Я улыбаюсь, повернув голову на его голос.

— Не утруждай себя, старина. Если бы маман умерла, я бы это почувствовал. Ты мне подбросил эту страшную весть, чтобы я испытал сильное эмоциональное потрясение, правда? Ты принял за чистую монету заявление этого офтальмолога и надеешься возвратить мне зрение, ошарашив меня как обухом по голове подобной выдумкой?

Берю натянуто смеется.

— Жаль, что ты мне не поверил, — говорит он. — Может быть, твои глаза вновь бы увидели свет божий. Ну ладно… Но это опять же еще не все.

— Нет? — улыбаюсь я. — Глупости лезут, как из рога изобилия?

Он с шумом выпускает газы, видимо для смеха, чтобы меня еще больше подбодрить, и заявляет:

— Ладно, еще одна новость, на этот раз говорю серьезно.

— Да неужели?

— Теперь я берусь за расследование. Шеф приказал. Поэтому, пока ты вне игры, я становлюсь во главе… Значит, начну я с того, что возьму у тебя показания. А ты рассматривай себя просто как свидетеля. Понял, парень? И давай начинай прямо с самого что ни на есть начала. Валяй рассказывай. Я весь внимание…

Я делаю ему знак приблизить свою физиономию ко мне. И как только чувствую, что его щетина колет мне щеку, шепчу:

— Свидетелю плевать на всякие распоряжения! Найди мне мои шмотки, и сматываемся отсюда!

— Да никогда в жизни! Мое командировочное предписание вполне четко сформулировано. Я, Александр-Бенуа Берюрье, назначен вести расследование. А ты если и покинешь госпиталь, то только для того, чтобы ехать домой.

— Я выйду из госпиталя и буду делать то, что мне нравится, господин Берюрье. Паспорт у меня в порядке, и я свободный гражданин. И никто не убедит меня в обратном, а уж тем более не такой толстый сукин сын, от которого к тому же разит винищем. Я допускаю, что ты теперь официально возглавишь следствие. Отныне я поступаю под твое начало, Анахорет. Давай сюда мою сбрую — это все, что я могу тебе ответить. И сваливаем! Ты будешь моей палкой для слепых, собакой-поводырем, небьющейся плошкой и прочее. Будем играть в такую игру: голова — ноги.
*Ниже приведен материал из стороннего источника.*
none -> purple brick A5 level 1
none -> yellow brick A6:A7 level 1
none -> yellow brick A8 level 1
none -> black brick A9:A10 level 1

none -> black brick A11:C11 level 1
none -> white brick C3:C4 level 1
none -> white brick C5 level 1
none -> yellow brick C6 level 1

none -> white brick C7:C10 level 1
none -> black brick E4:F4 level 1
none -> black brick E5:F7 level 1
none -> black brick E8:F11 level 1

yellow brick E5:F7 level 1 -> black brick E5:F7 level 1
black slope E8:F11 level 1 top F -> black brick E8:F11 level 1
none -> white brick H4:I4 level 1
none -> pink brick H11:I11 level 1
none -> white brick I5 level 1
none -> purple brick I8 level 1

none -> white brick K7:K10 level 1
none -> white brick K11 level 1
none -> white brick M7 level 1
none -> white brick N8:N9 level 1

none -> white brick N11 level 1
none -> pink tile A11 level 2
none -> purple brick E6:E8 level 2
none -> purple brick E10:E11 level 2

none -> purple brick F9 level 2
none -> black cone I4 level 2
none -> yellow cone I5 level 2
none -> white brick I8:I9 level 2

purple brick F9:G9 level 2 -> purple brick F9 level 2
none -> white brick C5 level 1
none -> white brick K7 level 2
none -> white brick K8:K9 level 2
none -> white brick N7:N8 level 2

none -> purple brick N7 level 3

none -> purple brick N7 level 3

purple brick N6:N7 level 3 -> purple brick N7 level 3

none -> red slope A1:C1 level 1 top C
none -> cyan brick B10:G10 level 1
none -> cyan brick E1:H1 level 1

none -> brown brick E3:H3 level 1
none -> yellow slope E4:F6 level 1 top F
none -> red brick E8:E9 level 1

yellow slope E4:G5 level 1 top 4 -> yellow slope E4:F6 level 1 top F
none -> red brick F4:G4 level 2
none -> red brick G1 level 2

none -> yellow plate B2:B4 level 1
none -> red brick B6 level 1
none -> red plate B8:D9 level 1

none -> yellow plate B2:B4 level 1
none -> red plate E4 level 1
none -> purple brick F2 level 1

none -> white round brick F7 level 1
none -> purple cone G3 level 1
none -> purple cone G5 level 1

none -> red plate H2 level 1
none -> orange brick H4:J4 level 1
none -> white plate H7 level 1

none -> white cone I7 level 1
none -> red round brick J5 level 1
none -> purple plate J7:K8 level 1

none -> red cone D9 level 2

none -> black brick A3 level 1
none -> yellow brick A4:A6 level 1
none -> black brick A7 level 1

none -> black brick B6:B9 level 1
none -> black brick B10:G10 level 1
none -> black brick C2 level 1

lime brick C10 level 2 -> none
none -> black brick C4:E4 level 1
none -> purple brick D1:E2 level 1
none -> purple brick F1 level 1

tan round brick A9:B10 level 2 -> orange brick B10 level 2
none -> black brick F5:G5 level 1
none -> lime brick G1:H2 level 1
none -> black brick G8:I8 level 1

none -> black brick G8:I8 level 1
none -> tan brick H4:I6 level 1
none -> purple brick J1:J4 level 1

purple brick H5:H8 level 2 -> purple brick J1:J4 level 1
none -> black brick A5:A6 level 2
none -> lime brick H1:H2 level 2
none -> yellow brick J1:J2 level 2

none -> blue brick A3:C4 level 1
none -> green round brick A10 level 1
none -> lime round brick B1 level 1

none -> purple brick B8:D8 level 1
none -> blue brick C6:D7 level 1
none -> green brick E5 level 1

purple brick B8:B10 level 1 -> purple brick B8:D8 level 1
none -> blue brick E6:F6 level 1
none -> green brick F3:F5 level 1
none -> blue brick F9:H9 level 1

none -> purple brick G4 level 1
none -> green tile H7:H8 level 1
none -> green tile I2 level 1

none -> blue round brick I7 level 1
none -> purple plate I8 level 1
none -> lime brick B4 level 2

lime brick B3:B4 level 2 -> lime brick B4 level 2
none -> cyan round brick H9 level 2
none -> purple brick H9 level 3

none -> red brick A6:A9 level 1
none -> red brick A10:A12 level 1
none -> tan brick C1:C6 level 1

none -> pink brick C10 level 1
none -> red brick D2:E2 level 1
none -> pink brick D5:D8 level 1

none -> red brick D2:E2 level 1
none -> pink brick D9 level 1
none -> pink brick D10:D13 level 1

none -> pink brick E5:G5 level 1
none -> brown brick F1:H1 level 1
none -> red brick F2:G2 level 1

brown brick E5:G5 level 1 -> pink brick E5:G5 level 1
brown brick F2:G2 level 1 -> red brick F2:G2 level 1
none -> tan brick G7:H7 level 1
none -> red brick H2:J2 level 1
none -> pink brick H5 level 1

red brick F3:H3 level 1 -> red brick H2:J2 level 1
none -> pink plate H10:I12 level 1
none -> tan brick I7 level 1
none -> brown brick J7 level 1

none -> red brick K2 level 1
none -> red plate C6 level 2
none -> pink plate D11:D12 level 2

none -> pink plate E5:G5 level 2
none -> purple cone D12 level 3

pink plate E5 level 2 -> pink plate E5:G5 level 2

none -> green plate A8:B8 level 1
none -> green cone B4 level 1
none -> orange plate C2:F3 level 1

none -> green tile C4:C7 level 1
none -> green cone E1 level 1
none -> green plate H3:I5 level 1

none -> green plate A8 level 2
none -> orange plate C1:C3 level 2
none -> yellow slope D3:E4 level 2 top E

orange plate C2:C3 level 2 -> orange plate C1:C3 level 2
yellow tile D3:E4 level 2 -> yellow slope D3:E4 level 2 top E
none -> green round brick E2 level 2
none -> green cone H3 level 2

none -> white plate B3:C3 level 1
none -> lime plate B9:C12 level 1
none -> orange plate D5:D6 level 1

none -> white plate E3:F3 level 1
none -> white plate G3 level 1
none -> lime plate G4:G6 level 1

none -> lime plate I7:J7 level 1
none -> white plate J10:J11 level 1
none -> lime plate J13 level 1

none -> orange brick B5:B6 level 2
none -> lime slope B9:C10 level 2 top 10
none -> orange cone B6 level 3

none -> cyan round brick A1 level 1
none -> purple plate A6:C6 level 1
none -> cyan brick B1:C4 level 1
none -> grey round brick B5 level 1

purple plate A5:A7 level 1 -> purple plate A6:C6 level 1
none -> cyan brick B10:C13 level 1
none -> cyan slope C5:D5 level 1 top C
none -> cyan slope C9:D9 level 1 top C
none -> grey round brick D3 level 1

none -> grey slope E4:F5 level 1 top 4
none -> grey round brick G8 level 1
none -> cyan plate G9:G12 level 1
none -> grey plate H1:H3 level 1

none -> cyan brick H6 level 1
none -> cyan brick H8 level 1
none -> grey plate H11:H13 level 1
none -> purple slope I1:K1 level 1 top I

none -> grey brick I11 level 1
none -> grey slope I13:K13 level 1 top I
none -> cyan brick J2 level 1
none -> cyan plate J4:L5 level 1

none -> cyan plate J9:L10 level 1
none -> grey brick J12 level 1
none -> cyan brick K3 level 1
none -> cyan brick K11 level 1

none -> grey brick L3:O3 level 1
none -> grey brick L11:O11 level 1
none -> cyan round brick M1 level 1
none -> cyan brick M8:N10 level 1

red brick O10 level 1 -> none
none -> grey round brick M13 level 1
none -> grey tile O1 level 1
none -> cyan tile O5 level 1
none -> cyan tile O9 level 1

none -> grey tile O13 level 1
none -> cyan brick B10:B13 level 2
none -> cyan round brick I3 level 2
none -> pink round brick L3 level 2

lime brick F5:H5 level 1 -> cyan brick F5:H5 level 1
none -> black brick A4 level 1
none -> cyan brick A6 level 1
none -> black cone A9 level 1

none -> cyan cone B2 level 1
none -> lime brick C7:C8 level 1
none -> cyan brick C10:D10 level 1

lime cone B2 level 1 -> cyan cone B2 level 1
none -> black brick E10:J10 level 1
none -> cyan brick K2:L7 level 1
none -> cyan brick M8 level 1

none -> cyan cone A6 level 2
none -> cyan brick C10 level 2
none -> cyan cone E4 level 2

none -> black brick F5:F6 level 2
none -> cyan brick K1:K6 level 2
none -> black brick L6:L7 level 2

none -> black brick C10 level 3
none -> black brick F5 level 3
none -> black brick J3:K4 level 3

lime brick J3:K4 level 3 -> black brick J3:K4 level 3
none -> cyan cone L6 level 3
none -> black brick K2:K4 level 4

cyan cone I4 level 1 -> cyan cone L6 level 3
Ты будешь ногами, но я буду головой. Соглашайся, лучшего предложения не поступит! Меня вырубили, и теперь я должен отомстить. Я найду их чертов камень! Клянусь!

Берюрье — вы его знаете? Это не самая плохая лошадь в нашей конюшне. Он, наверное, даже самый лучший из ослов в своей категории. Вот только смекалка его иногда подводит, и мысль — как входит в его башку, так тут же и выходит, не успев поздороваться.

— Черт бы тебя побрал! Что ты вбил себе в голову? Ты же слепой, как слепая кишка! — кичится мой импульсивный помощник, пардон, начальник.

Но тут же начинает кряхтеть и вздыхать. Конечно же, мне могут возразить, что я веду себя нетактично по отношению к нему.

— Между прочим, ты только что утверждал, будто я не слепой, — говорю я страдальческим голосом.

Я слышу, как открывается скрипучая металлическая дверь шкафа.

Что-то мягкое падает мне на плечо и на грудь.

— Так, вот твои шмотки… Держи трусы… рубашку! Вот твой пиджак! И еще ботинки! На тебе носки! Ты наденешь носки? Пижон! В такую жару я их не ношу. Терпеть не могу! Нужно, чтобы пальцы на ногах жили совершенно свободной жизнью, поскольку, как я помню из памятки о личной гигиене, от жары появляются мозоли.

И он продолжает болтать без умолку, подчас без видимой связи с предыдущим. В принципе понятно, что таким образом он заглушает стыд. Он чувствует, что поступил нехорошо, назвав меня слепым.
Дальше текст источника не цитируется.